What sort of skills do you need to be a “Content Creator”?
How hard can it be right? What skills do content creators need to learn?
This of course is a vague question, as the concept of “content creator” could cover any number things. For the sake of the following series of posts though we’ll be focussing on the skills I’ve been learning over the course of the past 12 months;
How do you get these content creator skills?
The initial acquisition of these content creator skills happened organically for me. It wasn’t a conscious decision for me because I never wanted to be a content creator. The idea of going on holiday had been set in stone for me for years. I had always toyed with the idea of making videos or taking photos as I travelled the world as a way to force me into exciting circumstances, as well as a way to feed my creative side.
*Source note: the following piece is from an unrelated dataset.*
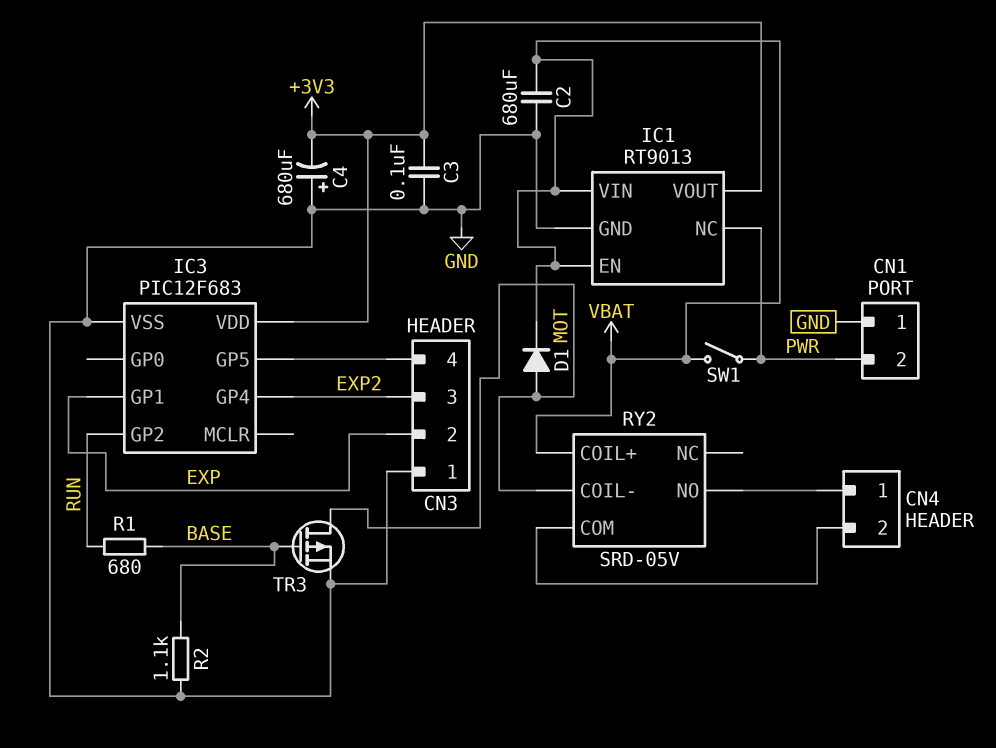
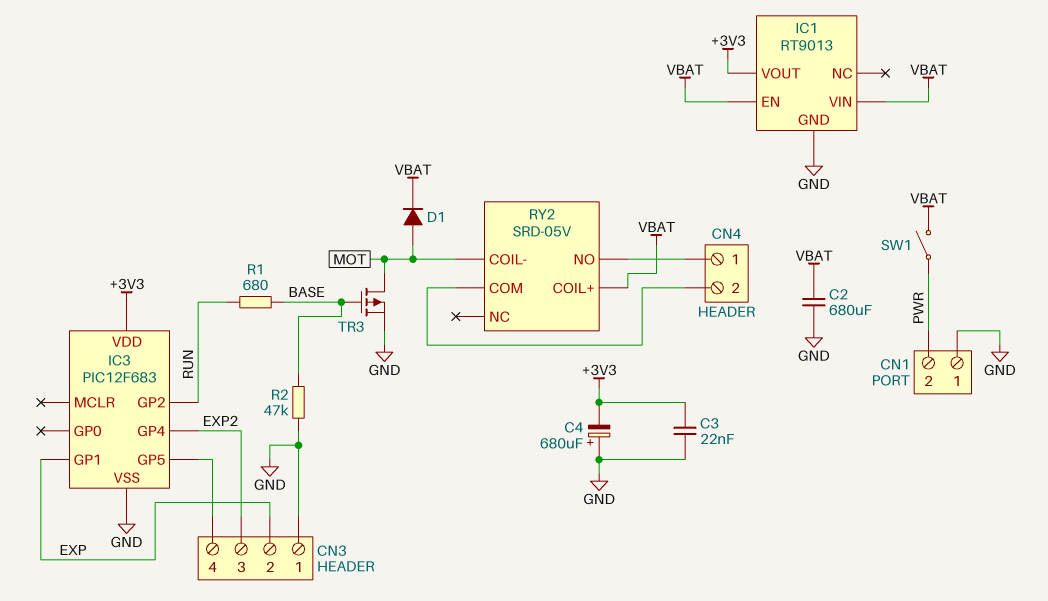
C3: 100nF (+3V3, GND) -> 22nF (+3V3, GND)
IC1 pin NC: PWR -> none
R2: 1.1k (BASE, GND) -> 47k (BASE, GND)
I would watch Youtube videos about photography and videography just for fun after work each day. All this went on as I slowly built up an arsenal of camera gear, always on the lookout for cheap gear or sales. It didn’t feel like learning because it was so fun and it happened over such a long period of time. However there was a lot of knowledge sinking in unknowingly. As the camera gear added up so did the number of things I would learn about each piece of gear.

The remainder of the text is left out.